The Pentium Processors based on second generation Core architecture

Hyper threading No
Quick Sync No
AVX Instructions No
AESNI Instructions No
Memory Controller 1066
Over-clocking No
Core Turbo Are you kidding? No!
Graphics Turbo Yes (Upto 1.1 GHz)
Virtualization Technology Yes

As you can see Intel has taken a lot away from the Pentium. So what do you get? A low TDP (65 Watts) and Intel HD graphics core with dynamic speed adjustment.

Quick Facts

Speed 2.6 GHz
Cores / Threads 2/2
L3 (Smart) Cache 3 MB
Instructions Set Extensions SSE 4.1/4.2
Memory Controller 1066/1333 ONLY
Overclocking No
Graphics Core Intel HD Graphics @ 850 MHz
Graphics Extension Units 6
Graphics Core Turbo 1.1 GHz


Intel powers the Pentium with Intel HD graphics, while the other Sandybridge processors are powered either by HD graphics 2000 or 3000 cores. Feature set rather than execution units differentiate Pentium’s graphics core with those of other processors based on its architecture.

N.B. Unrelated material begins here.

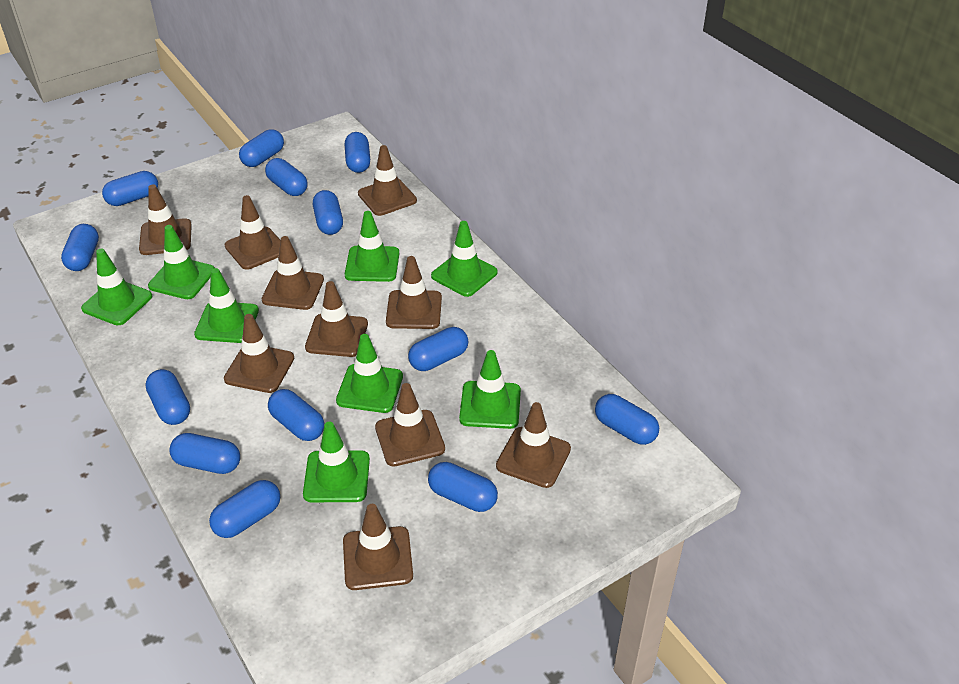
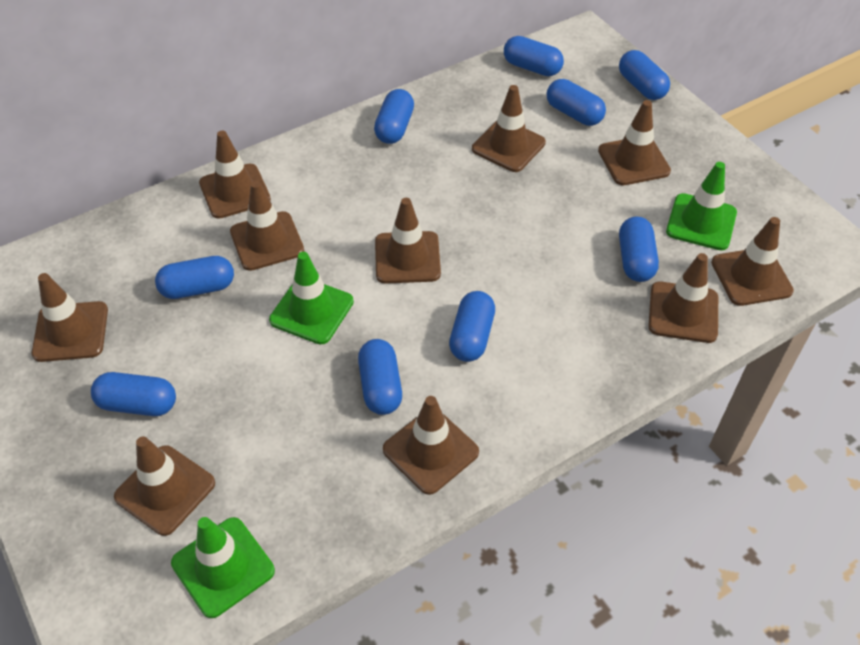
blue capsule: 13 -> 9
green traffic cone: 8 -> 3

The Pentium G620 Processor

The processor comes in an Intel standard, rather miniscule, box which also contains the heatsink fan as well as the processor information booklet. As with all Intel processors it also comes with a nifty sticker that can be placed wherever you desire!

The fan is a teeny affair. Given that the processor is multiplier locked it should do fine.

The Pentium G620 up close.


As you can see this review is based on a retail version of the processor.